Symantec Confirms AV Library Flaw, Promises Patch

the_flyswatter writes "Anti-virus vendor Symantec Corp. has publicly acknowledged that a high-risk buffer overflow vulnerability in its AntiVirus Library could lead to code execution attacks when RAR archive files are scanned. The company confirmed the issue was a buffer overflow in the AntiVirus component used to decompose RAR (Roshal Archive) files. 'A specially crafted RAR file could potentially cause this buffer overflow to occur and execute hostile content from the RAR file,' the advisory read. The bug also affects 15 consumer products, including the widely deployed Symantec Norton AntiVirus, Symantec Norton Internet Security Professional, Norton Personal Firewall and Symantec Norton Internet Security for Macintosh."

Re:You know what this means -

[advocate_one]

Gee, that sounds serious, and these viruses don't tell you that they've just installed themselves. What someone should make then is some sort of software that scans your system for viruses and warns you if your system has been compromised...

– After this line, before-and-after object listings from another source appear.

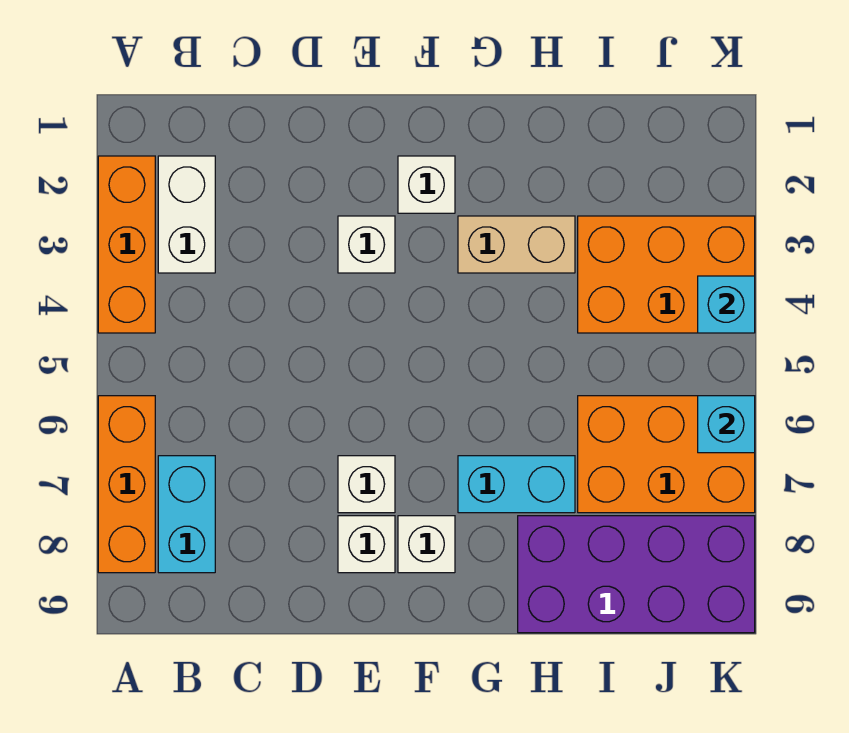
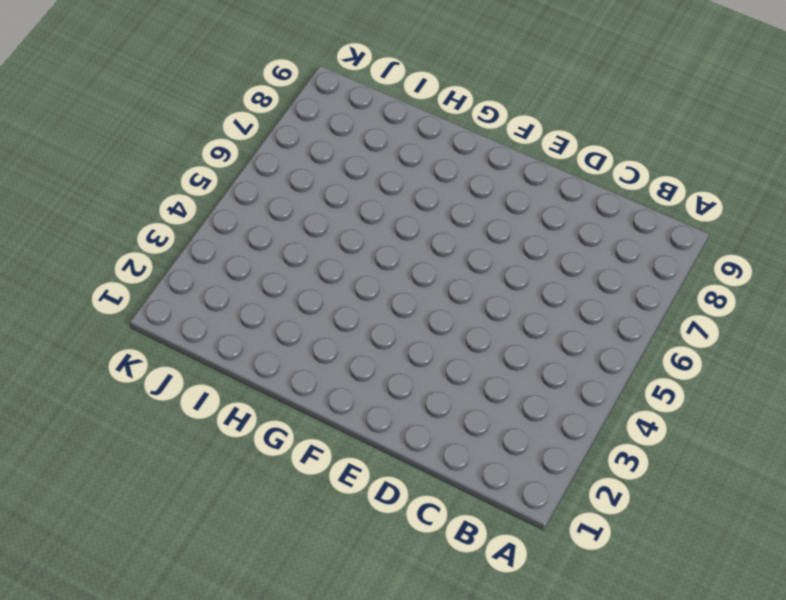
none -> orange brick A2:A4 level 1
none -> orange brick A6:A8 level 1
none -> white brick B2:B3 level 1

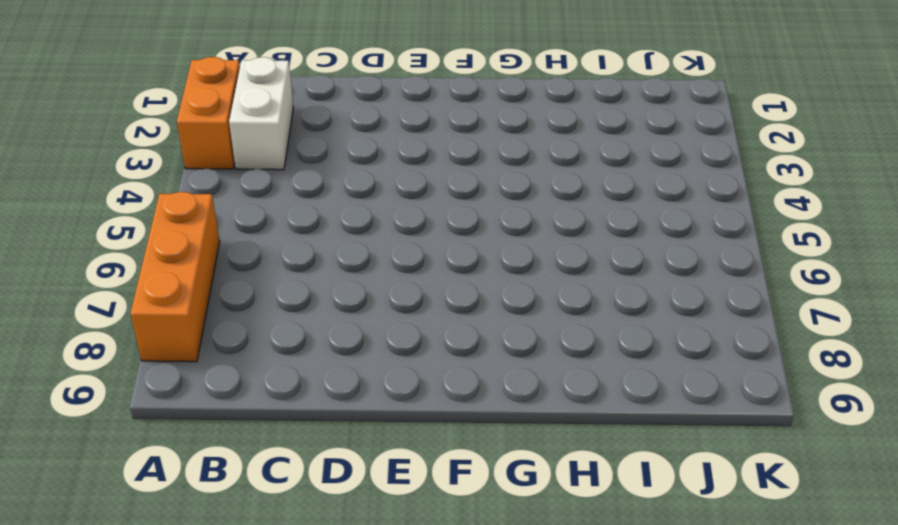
orange brick A2:A3 level 1 -> orange brick A2:A4 level 1
none -> cyan brick B7:B8 level 1
none -> white brick E3 level 1
none -> white brick E7 level 1

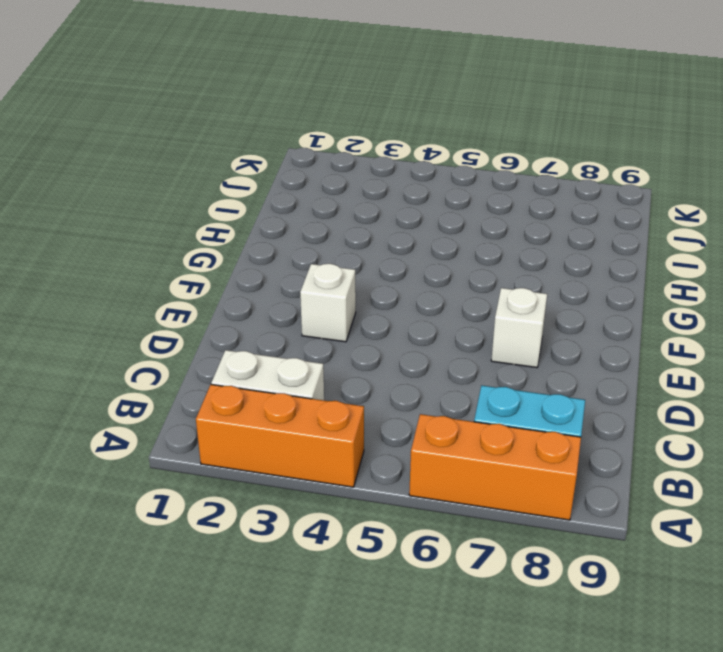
none -> white brick E8 level 1
none -> white brick F2 level 1
none -> white brick F8 level 1

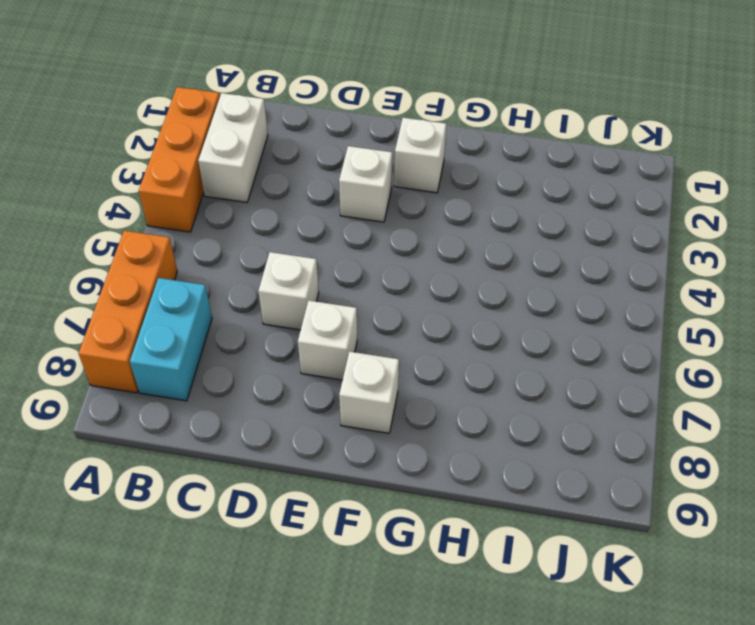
white brick D6 level 1 -> white brick E8 level 1
none -> tan brick G3:H3 level 1
none -> cyan brick G7:H7 level 1
none -> purple brick H8:K9 level 1

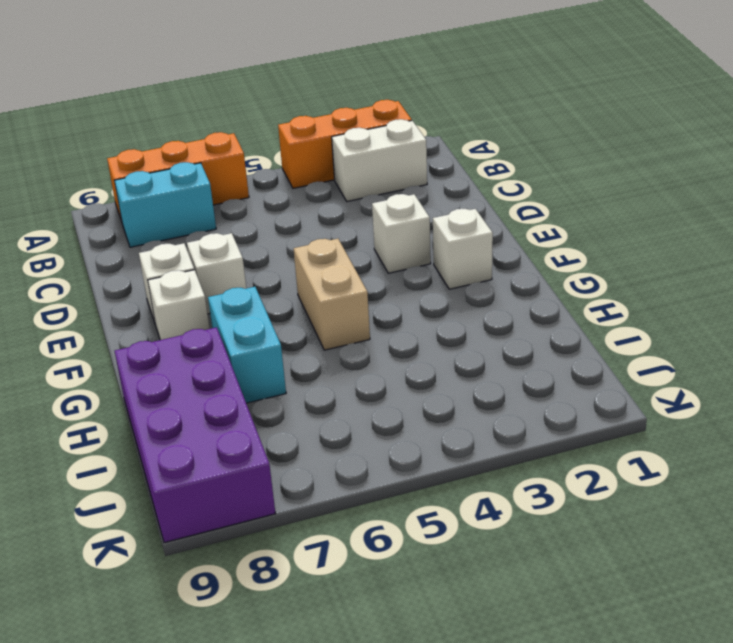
tan brick F5:G5 level 1 -> tan brick G3:H3 level 1
none -> orange brick I3:K4 level 1
none -> orange brick I6:K7 level 1
none -> cyan brick K4 level 2

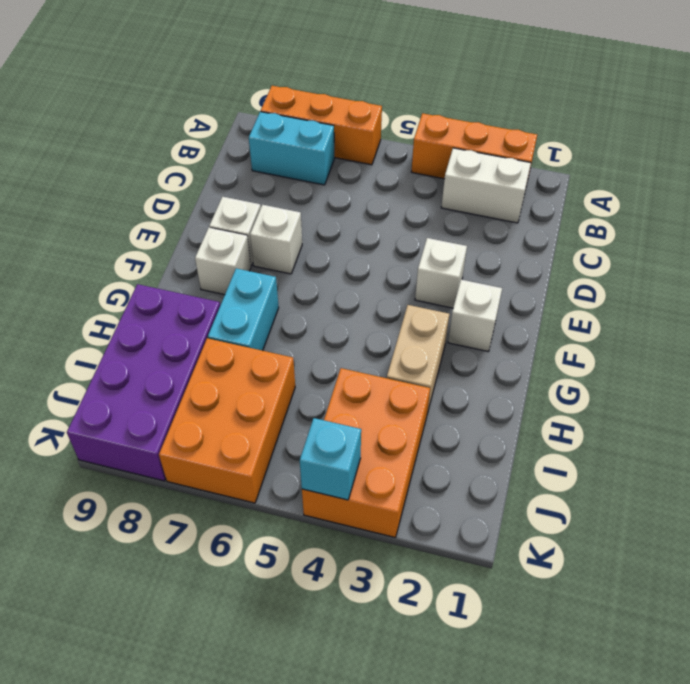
none -> cyan brick K6 level 2

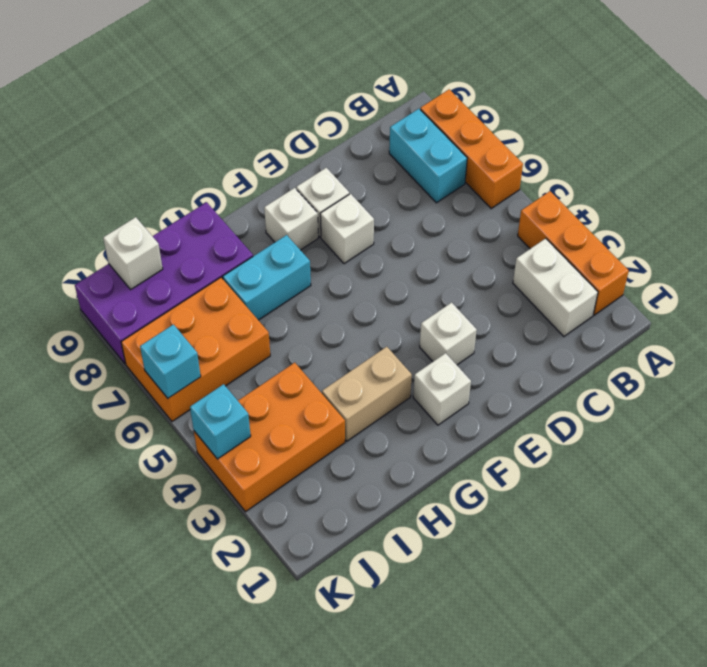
white brick J9 level 2 -> none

what someone should make is a consumer grade operating system that's secure by design in the first place... ms-windows ISN'T...

Re:You know what this means -

[thebes]

And how many other people call it ms-windows? And grandpa, when are you going to tell us the story of how you had to pedal a generator bike so you could punch away at cards for an hour a day, huh? Tell us more bullshit, I meant stories!